Oleh Panda MT Siallagan
Syahdan, segerombolan generasi baru berhimpun menikmati malam di sebuah kafe di sudut kota. Anak-anak muda itu, dengan segala atribut kekinian, juga bicara hal-ihwal kekinian: musik, fashion, gadget-gadget mutakhir, cita-cita, cinta, hasrat dan keinginan-keinginan. Dan tentu, mereka bicara sambil sibuk dengan gadget masing-masing. Dan, ada yang ber-selfie untuk diunggah ke media sosial saat itu juga. Aneh meski tak aneh.

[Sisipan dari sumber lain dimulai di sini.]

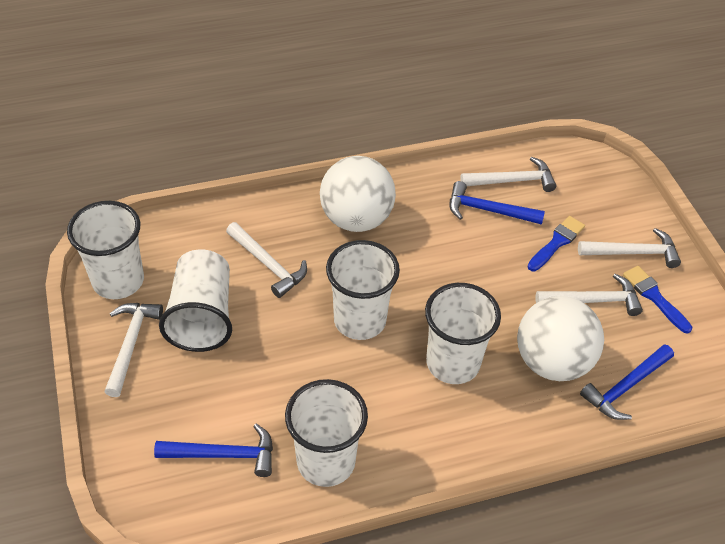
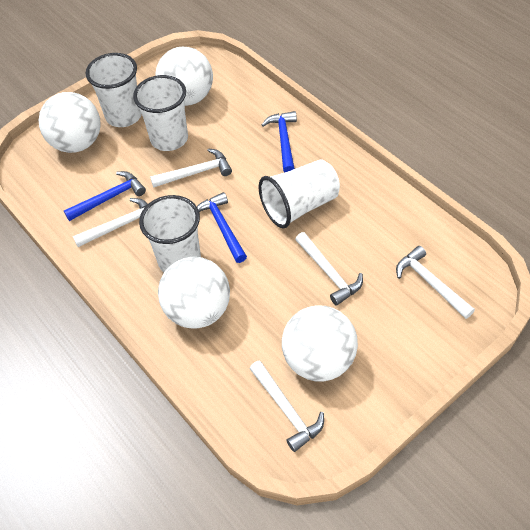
blue brush: 2 -> 0
white ball: 2 -> 4
white cup: 5 -> 4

Demikianlah realitasnya. Kini orang kian gemar berhimpun (nongkrong), tapi sesungguhnya mereka sibuk dengan diri sendiri. Mereka berhadap-hadapan, tapi barangkali mereka saling pergi ke dunia masing-masing yang antah berantah. Dan, seolah memecah keheningan, salah seorang dari himpunan anak-anak zaman itu mungkin bercanda: kapan ya kita bisa beli pesawat? Yang lain menimpali sambil tertawa: memang bisa pakai daun?
Mari tinggalkan gerombolan itu. Tak perlu dikhawatirkan. Setelah lelah, mereka akan pulang dan tidur memainkan mimpi masing-masing. Sekarang kita pergi ke sebuah desa. Desa yang selalu tenang dalam imajinasi: lanskap sawah, gunung, sungai, ladang atau lembah-lembah. Di sebuah gubuk, terdengar suara lembut seorang perempuan berkata pada suaminya, “Besok pergilah ke kota, beli pupuk, jagung kita perlu makan. Sudah menguning daun-daunnya.”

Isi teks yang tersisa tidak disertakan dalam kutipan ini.